Obama Outlines NSA Spying Limits

     WASHINGTON (CN) - President Barack Obama announced "new limits" Friday on how the United States will use secretly mass-collected phone data, emphasizing the aim of detecting and countering terrorism and five other areas of national security.
     In addition to threats from terrorism, the data will be used to fight espionage by foreign powers or their intelligence services against the United States and its interests; and against the development, possession, proliferation or use of weapons of mass destruction.
     Such data will also be used to squelch cybersecurity threats, threats to U.S. armed forces and threats of transnational crime, Obama said.
     "These limits are intended to protect the privacy and civil liberties of all persons, whatever their nationality and regardless of where they might reside," a directive from the White House states.
     That directive is described as an articulation of the "principles to guide why, whether, when, and how the United States conducts signals intelligence activities for authorized foreign intelligence and counterintelligence purposes."
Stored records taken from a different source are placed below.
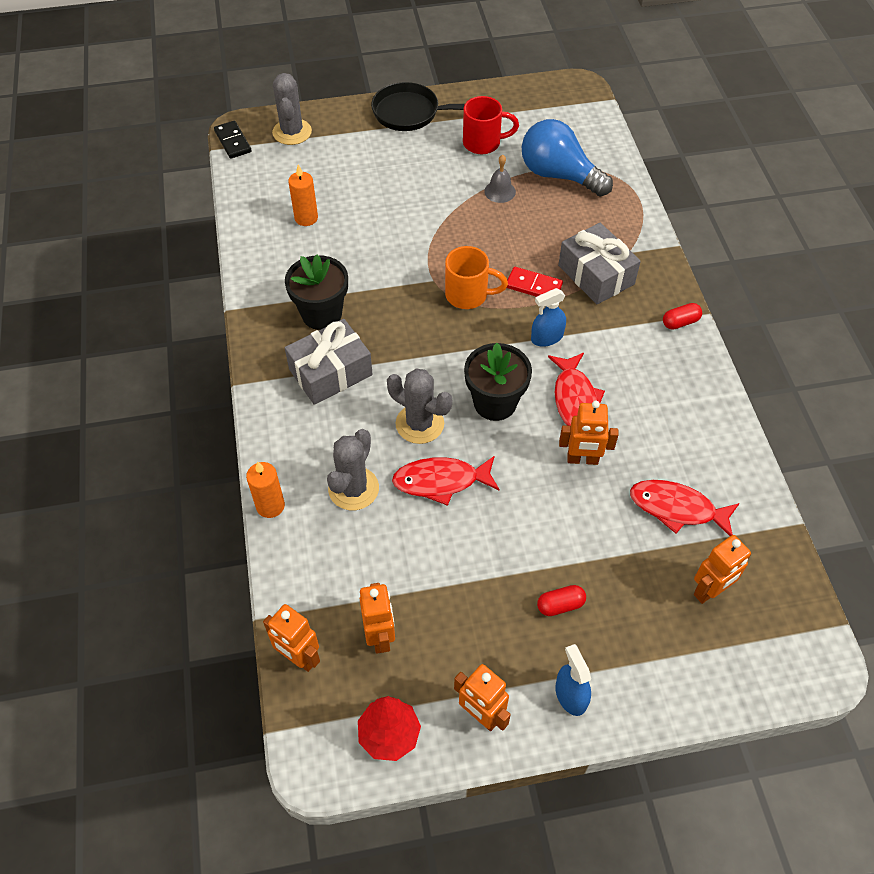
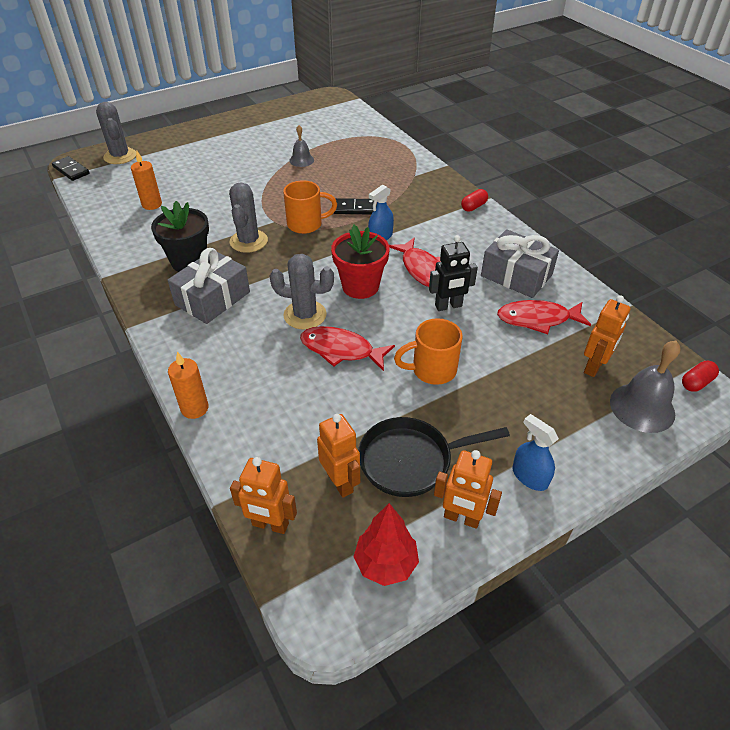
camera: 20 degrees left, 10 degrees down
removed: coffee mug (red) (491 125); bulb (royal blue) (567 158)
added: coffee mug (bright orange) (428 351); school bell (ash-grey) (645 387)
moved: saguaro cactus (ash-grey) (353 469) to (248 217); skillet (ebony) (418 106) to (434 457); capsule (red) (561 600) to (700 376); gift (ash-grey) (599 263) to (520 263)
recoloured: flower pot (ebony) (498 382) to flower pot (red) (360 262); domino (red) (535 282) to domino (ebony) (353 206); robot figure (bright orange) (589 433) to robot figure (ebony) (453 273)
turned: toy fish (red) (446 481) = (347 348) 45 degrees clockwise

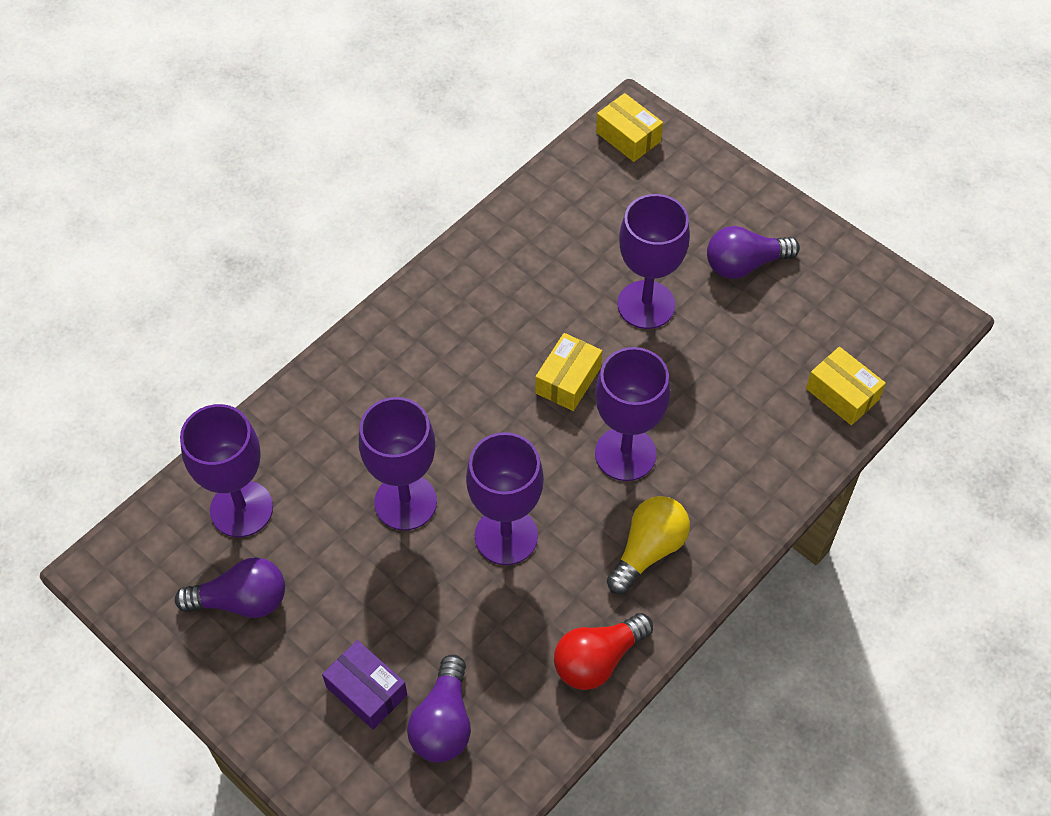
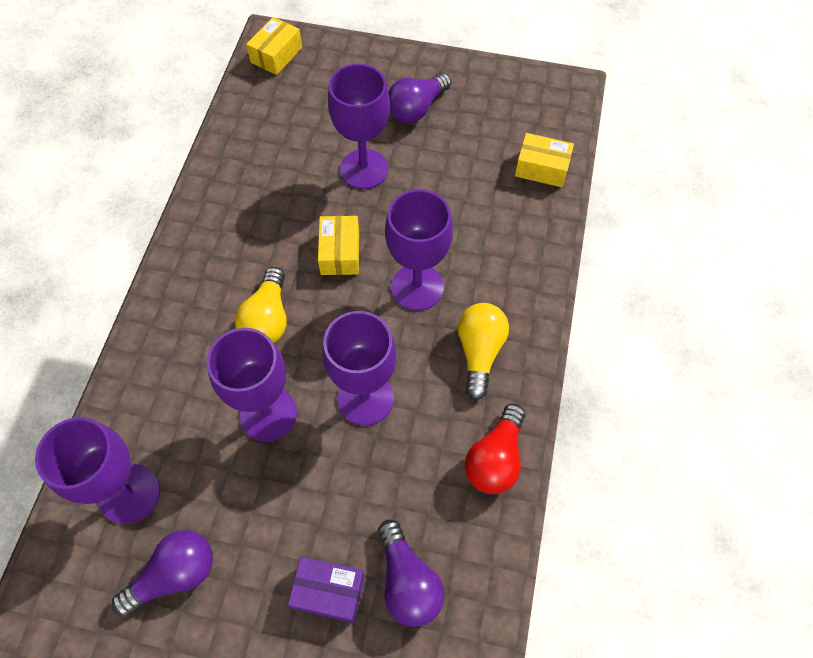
camera: 30 degrees left, 5 degrees up
added: bulb (bright yellow) (260 305)
turned: parcel (bright yellow) (629 127) = (274 46) 75 degrees counterclockwise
     "In no event may signals intelligence collected in bulk be used for the purpose of suppressing or burdening criticism or dissent; disadvantaging persons based on their ethnicity, race, gender, sexual orientation, or religion; affording a competitive advantage to U.S. companies and U.S. business sectors commercially; or achieving any purpose other than those identified in this section," the directive states.
     Obama's announcement comes seven months after Edward Snowden, a former contractor with the National Security Administration, leaked top-secret orders revealing the existence of the once-secret domestic surveillance program.
     One such order forced Verizon to "turn over, every day, metadata about the calls made by each of its subscribers over the three-month period ending on July 19, 2013."
     The constitutionality of America's spying efforts has split the courts. U.S. District Judge William Pauley III in Manhattan sided with the federal government when he tossed the American Civil Liberties Union's lawsuit seeking to block the surveillance practices, saying that the prevention of terrorist attacks trumped Americans' rights to privacy.
     Meanwhile, U.S. District Judge Richard Leon in Washington, D.C., ruled that the NSA's data-collection practices constitute an "arbitrary invasion" on Americans' privacy. Pending appeal, he nevertheless stayed an order that would force the government to stop its dragnet program and destroy all information it had collected.
     European officials have also chimed in. The European Commission called for the transatlantic adoption of data protection reform laws to protect users' personal data. It parliament meanwhile passed continentwide data-protection legislation to ward off invasions of Internet users' privacy violations, and urged the United States to do the same.
     But there is no end in sight to the signals of intelligence collection, as Obama noted Friday that such activities are "necessary for the United States to advance its national security and foreign policy interests and to protect its citizens and the citizens of its allies and partners from harm."
     Obama emphasized that "U.S. signals intelligence activities must ... include appropriate safeguards for the personal information of all individuals, regardless of the nationality of the individual to whom the information pertains or where that individual resides."
     Giving U.S. business a competitive advantage represents improper use of the data for the White House.
     The directive urges the intelligence community to "prioritize" gathering information from diplomatic or public sources, rather than from collected signals.
     Obama added that any "statute or executive order, proclamation, or other presidential directive" must authorize any collection of signals intelligence.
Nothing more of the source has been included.